Rolling-element bearings are used in many areas of technology to guide and support two components that rotate relative to each other. One of the components is often immobile, fixed in space, or stationary relative to a machine with which it is used or connected. The component may be, for example, the housing of the machine or another equivalent or corresponding component. In the motor vehicle field, the component may be a transmission housing, an engine block, or an axle, shaft or other wheel support. Alternately, the rolling-element bearing can be a transmission bearing (a bearing for a transmission shaft), an engine bearing (a bearing that supports a shaft or other rotating part of an engine), or a wheel bearing. But similar challenges also arise in other fields of machine, factory, and vehicle engineering and rolling-element bearings are used in those fields as well.
In contrast to large bearings, such as are used, for example, in the wind power field, various lubricating concepts are often used in compact bearings. These bearings are often implemented as sealed bearings, bearings into which the required lubricant has been introduced during manufacturing or during assembly of the bearing. In this way lubrication can be provided for the entire service life of the bearing (for-life lubrication) or, alternatively, for a certain operating period, after which the lubricant must be changed during a servicing. Grease is often used as a lubricant in sealed bearings because grease can be more easily prevented from leaking from the rolling-element bearing than can lubricating oil.
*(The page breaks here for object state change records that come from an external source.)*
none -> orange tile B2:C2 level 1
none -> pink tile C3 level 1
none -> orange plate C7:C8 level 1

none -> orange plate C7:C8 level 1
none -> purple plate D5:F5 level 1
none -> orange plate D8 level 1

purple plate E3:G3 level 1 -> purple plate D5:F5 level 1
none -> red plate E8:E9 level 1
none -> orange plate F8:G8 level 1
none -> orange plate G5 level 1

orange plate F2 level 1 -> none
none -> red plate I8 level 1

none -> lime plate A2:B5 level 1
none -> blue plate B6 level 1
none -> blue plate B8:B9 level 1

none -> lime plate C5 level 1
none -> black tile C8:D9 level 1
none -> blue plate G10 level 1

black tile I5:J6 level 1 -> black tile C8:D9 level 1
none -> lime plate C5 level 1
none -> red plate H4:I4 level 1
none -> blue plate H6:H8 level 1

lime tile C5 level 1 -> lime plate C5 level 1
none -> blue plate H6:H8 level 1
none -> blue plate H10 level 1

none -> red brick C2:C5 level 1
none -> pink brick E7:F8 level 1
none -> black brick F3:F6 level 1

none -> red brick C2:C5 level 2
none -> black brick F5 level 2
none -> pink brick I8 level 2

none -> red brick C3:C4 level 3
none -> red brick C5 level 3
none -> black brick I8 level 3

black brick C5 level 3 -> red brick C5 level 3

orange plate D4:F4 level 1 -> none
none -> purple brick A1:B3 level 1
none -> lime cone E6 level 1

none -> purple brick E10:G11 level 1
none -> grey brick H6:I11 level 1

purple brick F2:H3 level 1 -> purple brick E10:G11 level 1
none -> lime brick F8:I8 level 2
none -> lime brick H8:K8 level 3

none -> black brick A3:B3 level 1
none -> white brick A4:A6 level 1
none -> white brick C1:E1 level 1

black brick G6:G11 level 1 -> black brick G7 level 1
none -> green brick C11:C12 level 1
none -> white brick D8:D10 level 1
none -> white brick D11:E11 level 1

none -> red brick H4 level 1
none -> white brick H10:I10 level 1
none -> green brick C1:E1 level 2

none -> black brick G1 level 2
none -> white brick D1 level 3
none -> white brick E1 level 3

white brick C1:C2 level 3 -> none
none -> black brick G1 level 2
Using grease as a lubricant is not always an optimal choice. Grease generally comprises an oil bound up or emulsified in a carrier such a soap. Under the influence of shear forces, the oil leaves the carrier and becomes available for lubrication. However, as these shear forces may only be applied to the portions of the grease near a moving surface, only a small part of the oil bound in the grease is used for the actual lubrication. The remainder of the oil typically remains passive and unused in regions of the grease which are not located in the immediate vicinity of the work surfaces or contact surfaces. A not-insignificant proportion of the grease used in the rolling-element bearing thus may not contribute to lubrication, but nonetheless its presence increases the mass of a rolling-element bearing.
Liquid lubricants, on the other hand, mix and coat surfaces better than grease due to their lower viscosities and are used more efficiently when introduced into a rolling-element bearing. Because of their lower viscosity, however, liquid lubricants require a more expensive or complex seal to prevent them from, leaking out of the rolling-element bearing.